Streaming feature selection has always been an excellent method for selecting the relevant subset of features from high-dimensional data and overcoming learning complexity. However, little attention is paid to online feature selection through the Markov Blanket (MB). Several studies based on traditional MB learning presented low prediction accuracy and used fewer datasets as the number of conditional independence tests is high and consumes more time. This paper presents a novel algorithm called Online Feature Selection Via Markov Blanket (OFSVMB) based on a statistical conditional independence test offering high accuracy and less computation time. It reduces the number of conditional independence tests and incorporates the online relevance and redundant analysis to check the relevancy between the upcoming feature and target variable T, discard the redundant features from Parents-Child (PC) and Spouses (SP) online, and find PC and SP simultaneously. The performance OFSVMB is compared with traditional MB learning algorithms including IAMB, STMB, HITON-MB, BAMB, and EEMB, and Streaming feature selection algorithms including OSFS, Alpha-investing, and SAOLA on 9 benchmark Bayesian Network (BN) datasets and 14 real-world datasets.
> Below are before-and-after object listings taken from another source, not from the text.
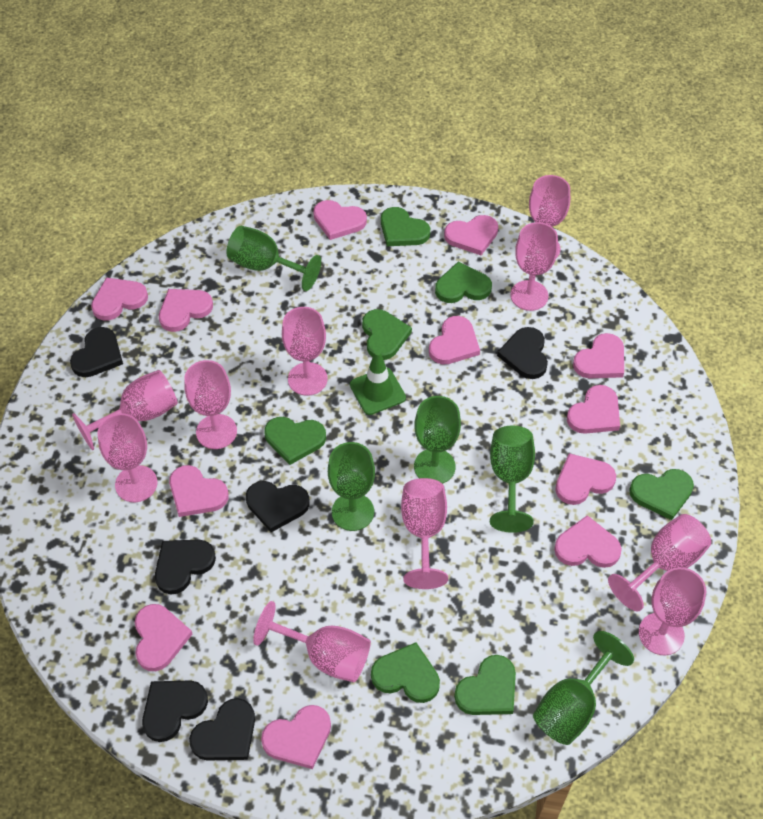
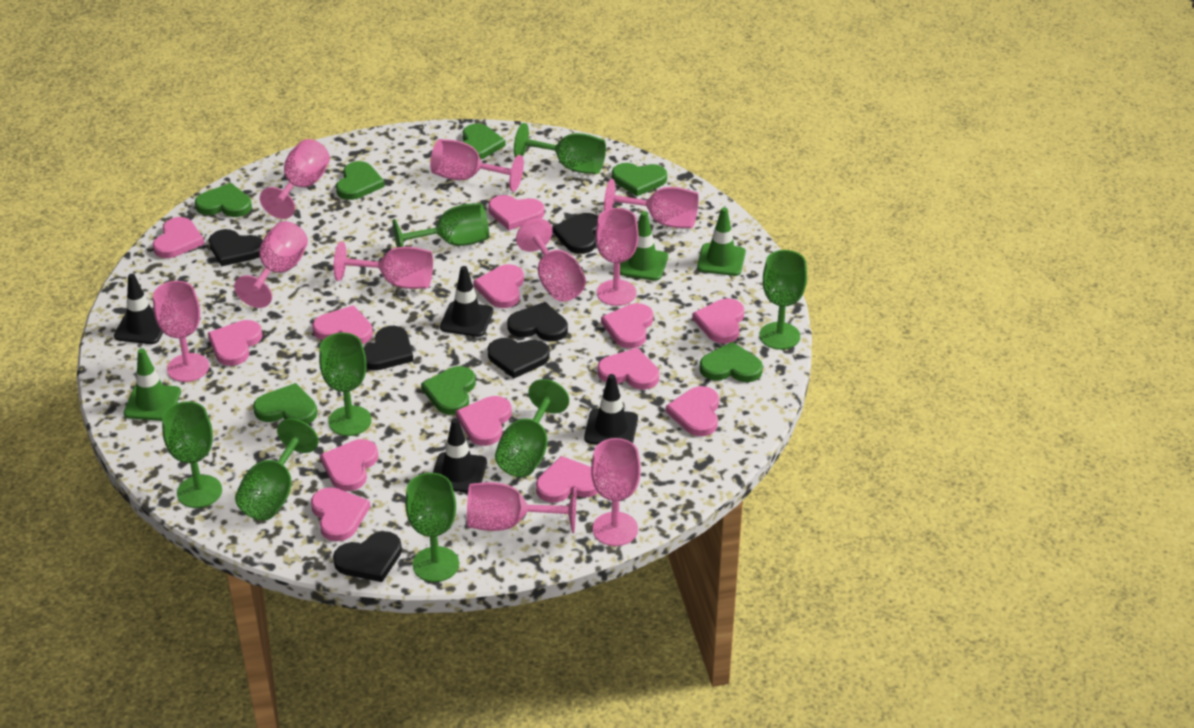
black traffic cone: 0 -> 4
green goblet: 5 -> 8
green traffic cone: 1 -> 3
pink heart: 12 -> 13

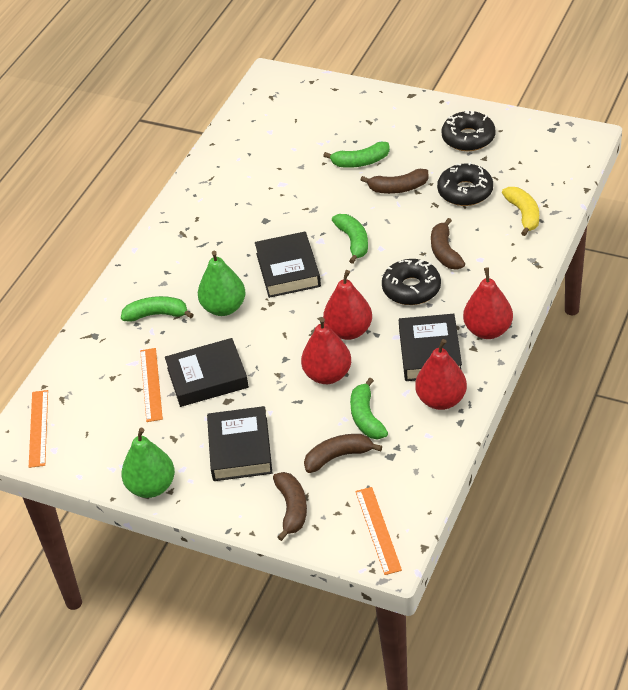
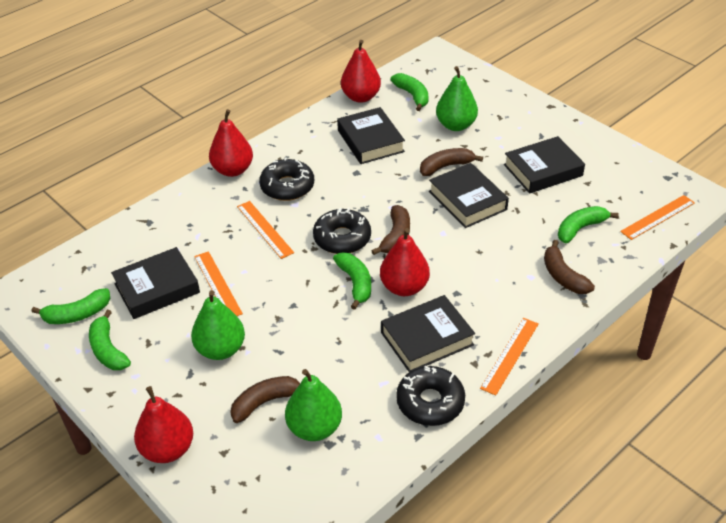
black book: 4 -> 5
green banana: 4 -> 5
green pear: 2 -> 3
orange ruler: 3 -> 4
yellow banana: 1 -> 0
For the performance evaluation, F1, precision, and recall measures are used with a significant level of 0.01 and 0.05 on benchmark BN and real-world datasets, including 12 classifiers keeping a significant level of 0.01. On benchmark BN datasets with 500 and 5000 sample sizes, OFSVMB achieved significant accuracy than IAMB, STMB, HITON-MB, BAMB, and EEMB in terms of F1, precision, recall, and running faster. It finds more accurate MB regardless of the size of the features set. In contrast, OFSVMB offers substantial improvements based on mean prediction accuracy regarding 12 classifiers with small and large sample sizes on real-world datasets than OSFS, Alpha-investing, and SAOLA but slower than OSFS, Alpha-investing, and SAOLA because these algorithms only find the PC set but not SP. Furthermore, the sensitivity analysis shows that OFSVMB is more accurate in selecting the optimal features.

Highlights

In machine learning, several feature selection algorithms are essential for processing high-dimensional data
The results are conducted through extensive experiments and comparing them with the traditionalbased Markov blanket (MB) discovery algorithms such as Iterative Associative Markov Blanket (IAMB), Simultaneous MB (STMB), HITON-MB (HITON-MB), Balanced Markov Blanket (BAMB), an Efficient and Effective MB discovery (EEMB), and streaming-based algorithms such as Alpha-investing (α-investing), Scalable and Accurate Online Feature Selection (SAOLA), and Online Streaming Feature Selection (OSFS)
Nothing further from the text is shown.